For breast cancer, the best model (R2 = 49.4%, P < .001), according to the polynomial regression, represents the mortality rate behavior, was the second-order, representing a growth trend; however, it was not constant, where alternating periods of reduction. Attention is drawn to the year 2008, where the mortality rate standardized by the world population was 2.57/100,000 inhabitants, rising to 11.47/100,000 inhabitants in 2014.

According to the data in Table 2, between 1980 and 2014, 538 women died of cervical cancer. There was a significant increase in this category from 6 deaths in 2009 to 41 in 2012 (an average of 15.37 per year).

Table 2

Cervical cancer mortality rates by the 2010 populations per 100.000 women. Acre-Brazil from 1980 to 2014.
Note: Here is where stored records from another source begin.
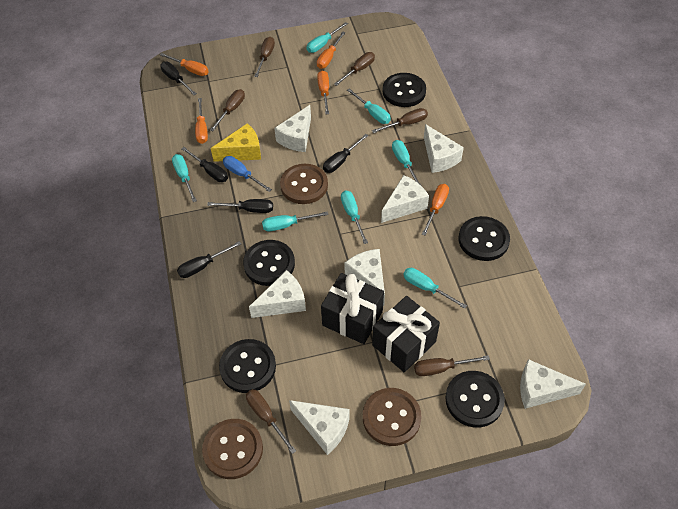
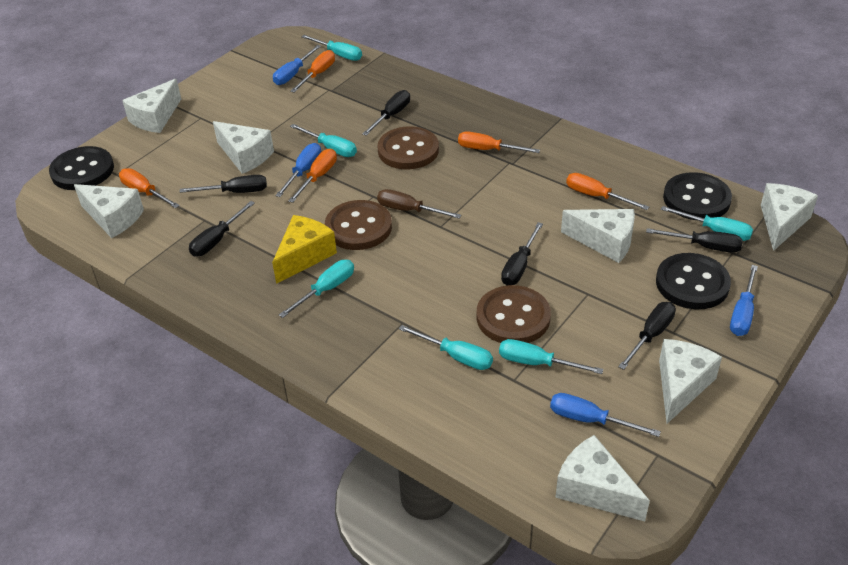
black button: 5 -> 3
black gift: 2 -> 0
black screwdriver: 5 -> 6
blue screwdriver: 1 -> 4
brown screwdriver: 6 -> 1
turquoise screwdriver: 7 -> 6

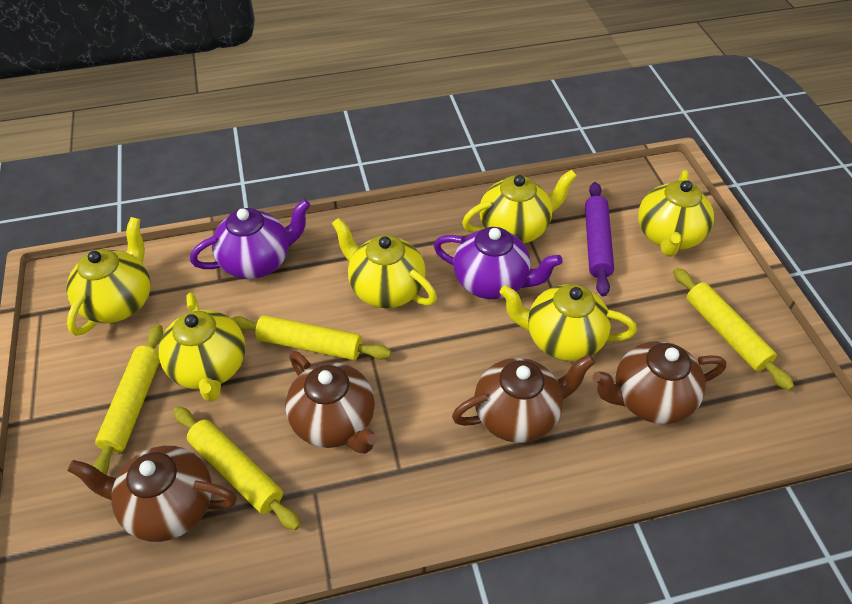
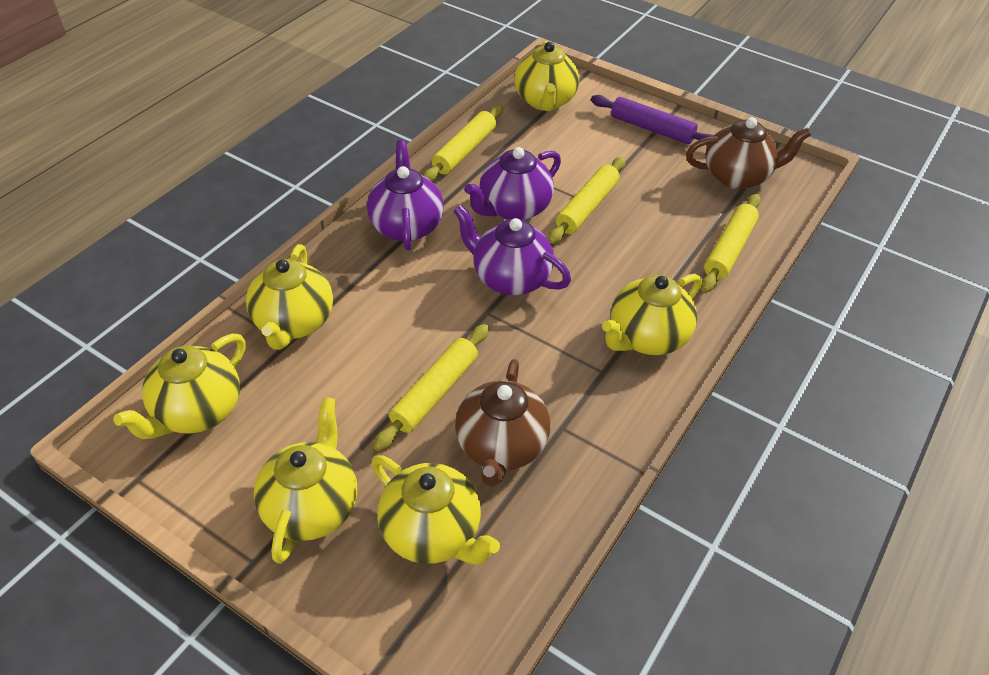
brown teapot: 4 -> 2
purple teapot: 2 -> 3

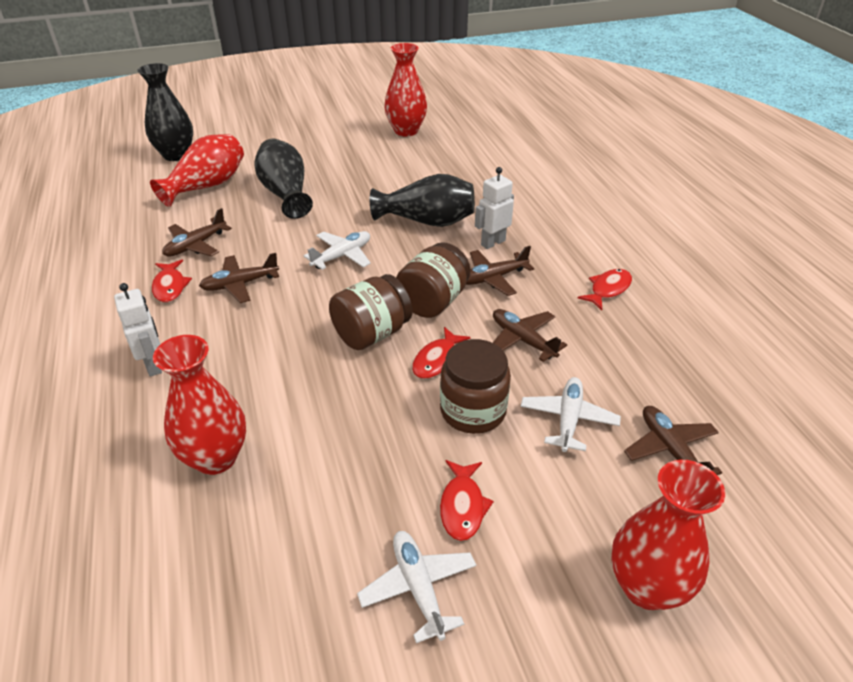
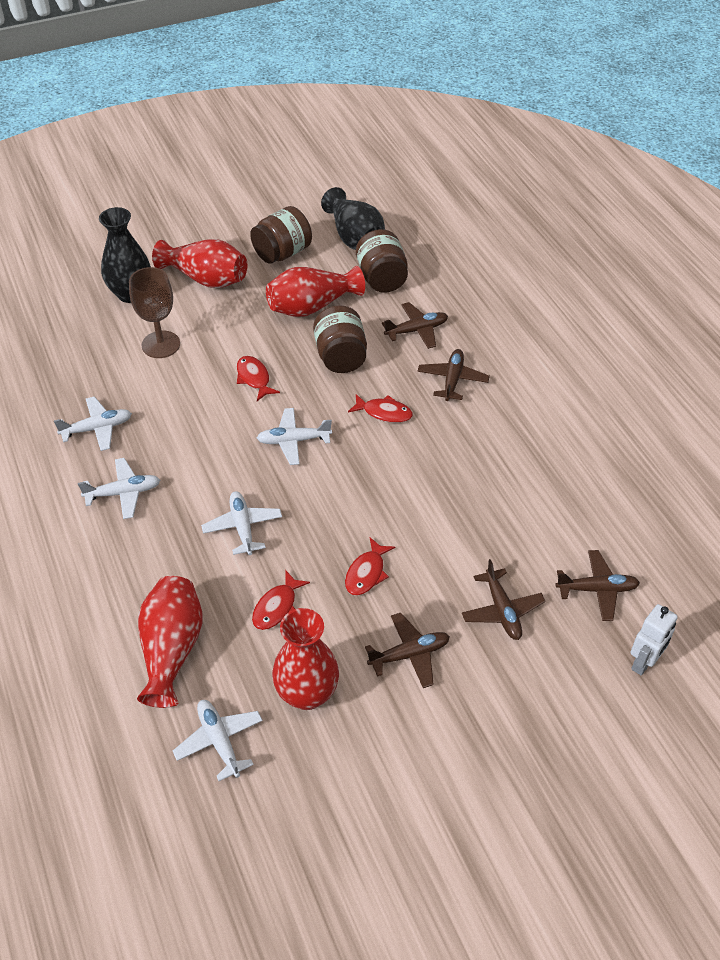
black vase: 3 -> 2
brown goblet: 0 -> 1
white plane: 3 -> 5
white robot: 2 -> 1

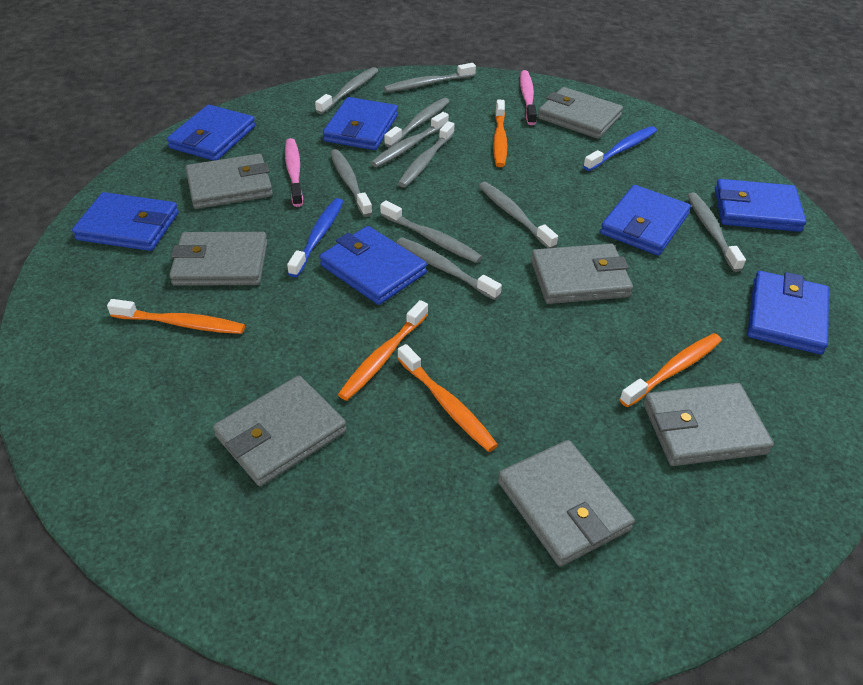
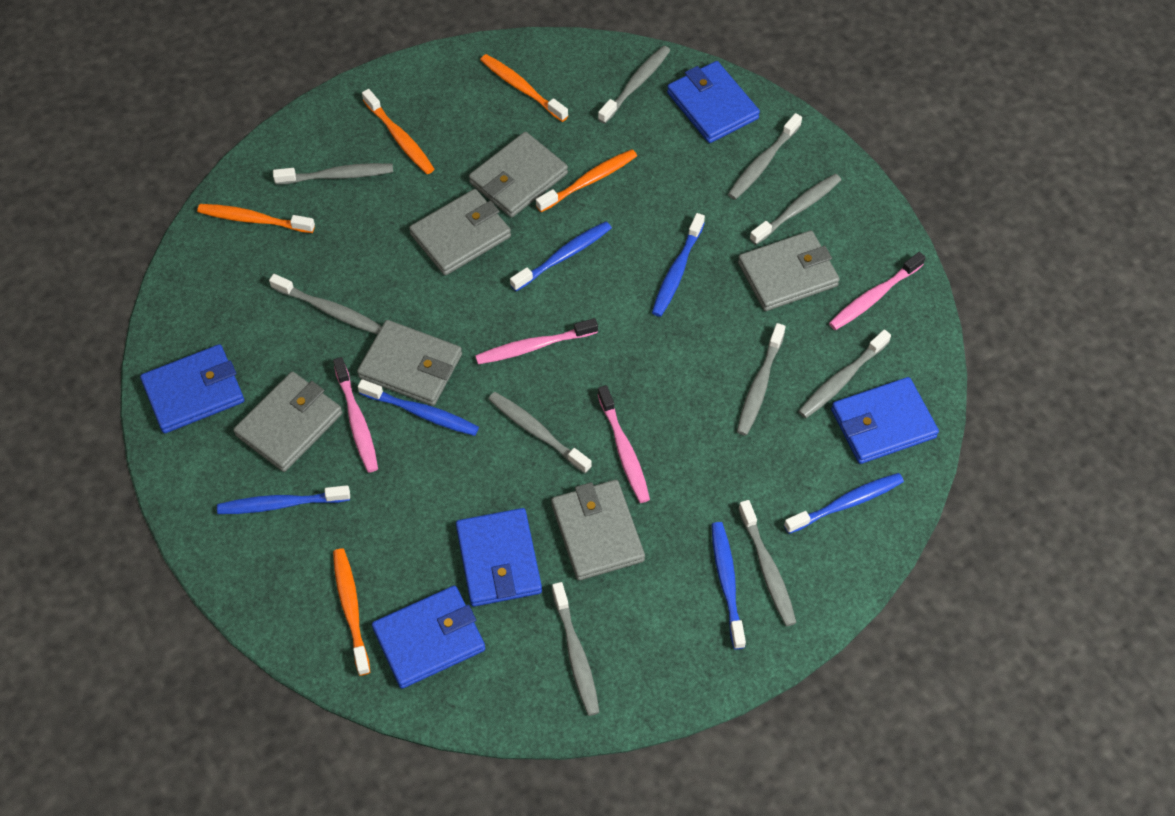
blue toothbrush: 2 -> 6
blue wallet: 7 -> 5
grey wallet: 7 -> 6
pink toothbrush: 2 -> 4

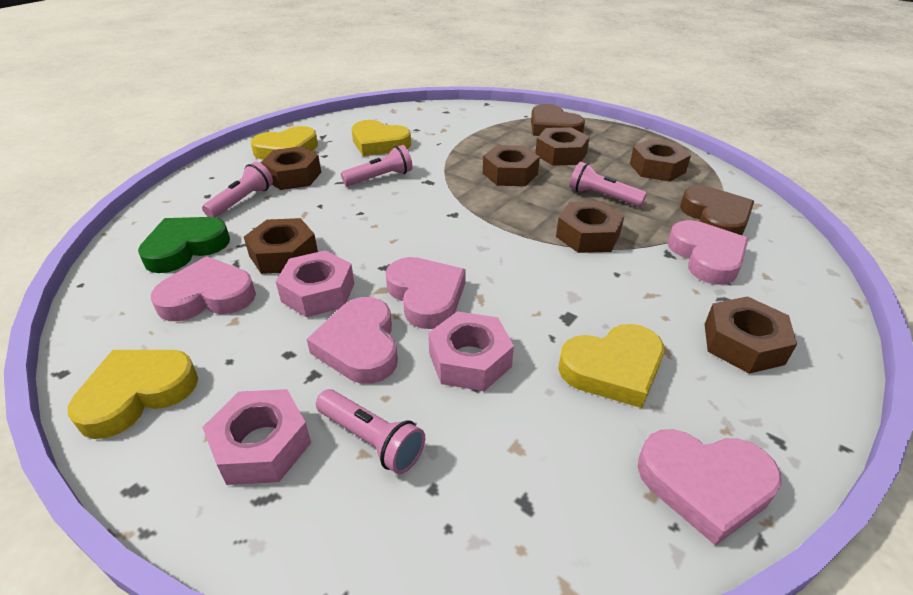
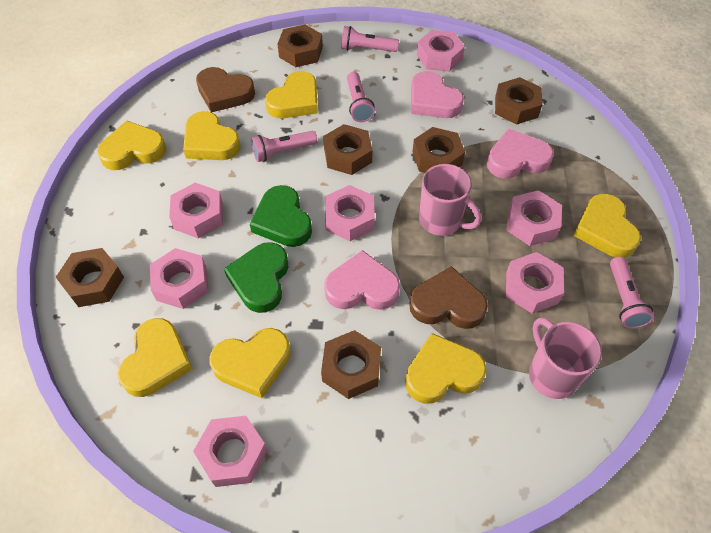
brown nut: 7 -> 6
green heart: 1 -> 2
pink heart: 5 -> 3
pink mug: 0 -> 2
pink nut: 3 -> 7
yellow heart: 4 -> 7

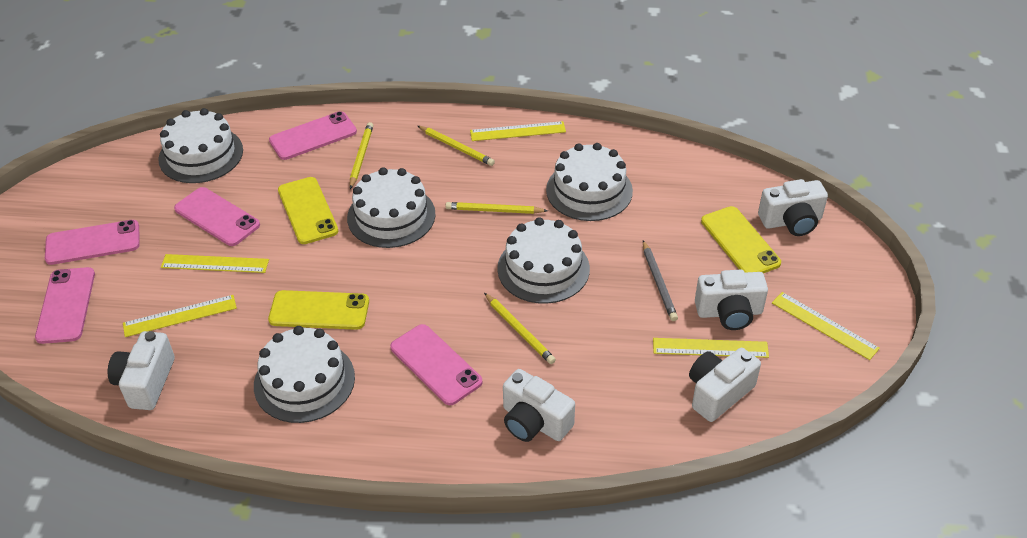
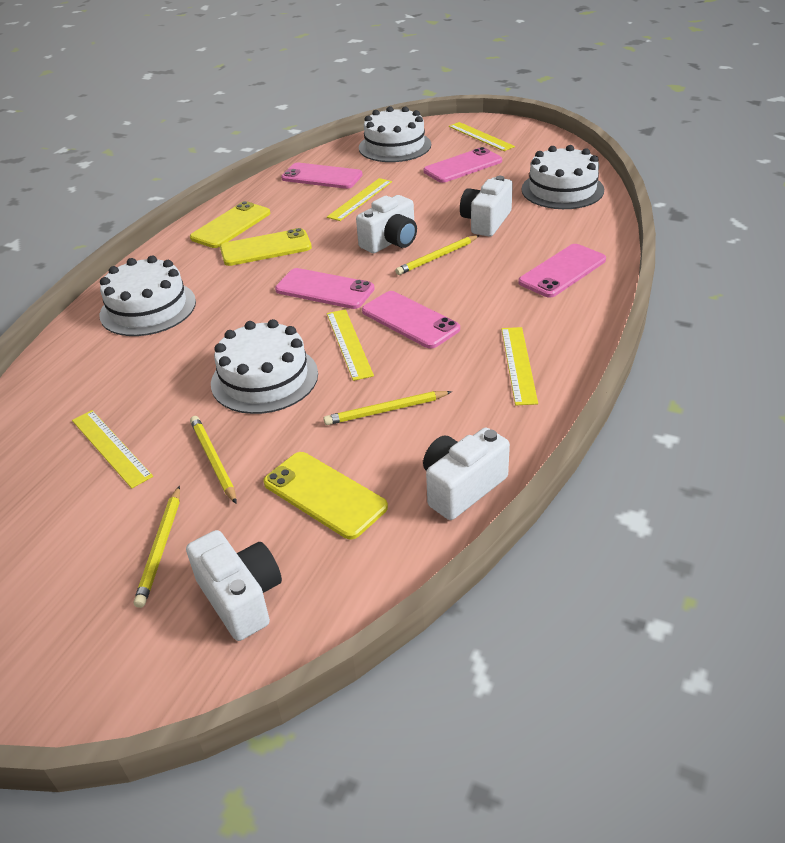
grey pencil: 1 -> 0
white cake: 5 -> 4
white camera: 5 -> 4

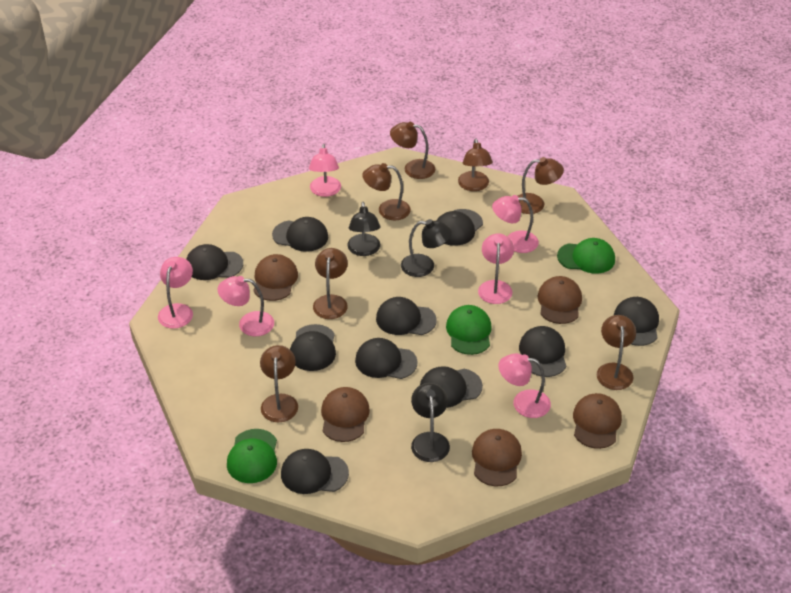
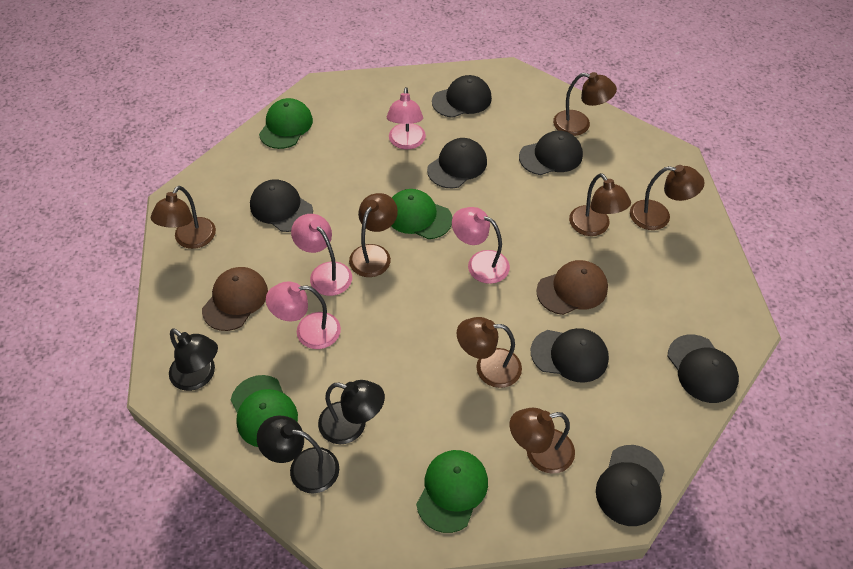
black cap: 10 -> 7
brown cap: 5 -> 2
green cap: 3 -> 4
pink lamp: 6 -> 4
Year	No. of cases	Gross rate	World age-adjusted rate	Age-adjusted rate Brazil
1980	2	1.37	2.15	2.51
1981	7	4.64	11.19	11.87
1982	6	3.83	9.23	11.19
1983	14	8.63	18.88	20.35
1984	11	6.56	15.86	17.23
1985	11	6.34	14.34	14.58
1986	8	4.47	9.01	9.81
1987	7	3.79	7.44	8.17
1988	10	5.27	9.89	10
1989	9	4.61	8.66	10.14
1990	9	4.49	9.39	9.53
1991	15	7.28	15.26	15.23
1992	15	7.07	14.29	14.58
1993	20	9.27	15.52	18.57
1994	15	6.81	12.68	13.44
1995	18	8.01	16.23	17.84
1996	17	7.11	11.73	12.81
1997	16	6.47	11.15	12.41
1998	15	5.9	9.3	10.61
1999	8	3.06	5.97	6.03
2000	13	4.7	8.13	8.69
2001	10	3.51	6.37	6.69
2002	14	4.81	8.55	9.02
2003	18	6.04	9.85	10.57
2004	16	5.25	9.11	9.53
2005	15	4.51	7.72	8.05
2006	20	5.87	8.8	10.47
2007	22	6.29	9.25	10.08
2008	15	4.44	6.92	7.27
2009	6	1.75	2.46	2.95
2010	17	4.65	6.61	6.83
2011	29	7.8	10.4	11.44
2012	41	10.85	13.81	15.4
2013	38	10.06	15.43	15.41
2014	31	8.21	10.69	12.06

For cervical cancer, the best model was the linear model, which has a decreasing and non-constant rate and revealed oscillations in the studied period, with some stabilization in recent years, confirmed by the regression of Prais–Winsten: annual average variation (VAM) = –1, 74% 95% CI (–3.57, –0.12) (Tables 3 and 4).

Table 3

Standardized trend results for polynomial regression of breast and cervical cancer mortality rates∗ in the State of Acre, Brazil, 1980–2014.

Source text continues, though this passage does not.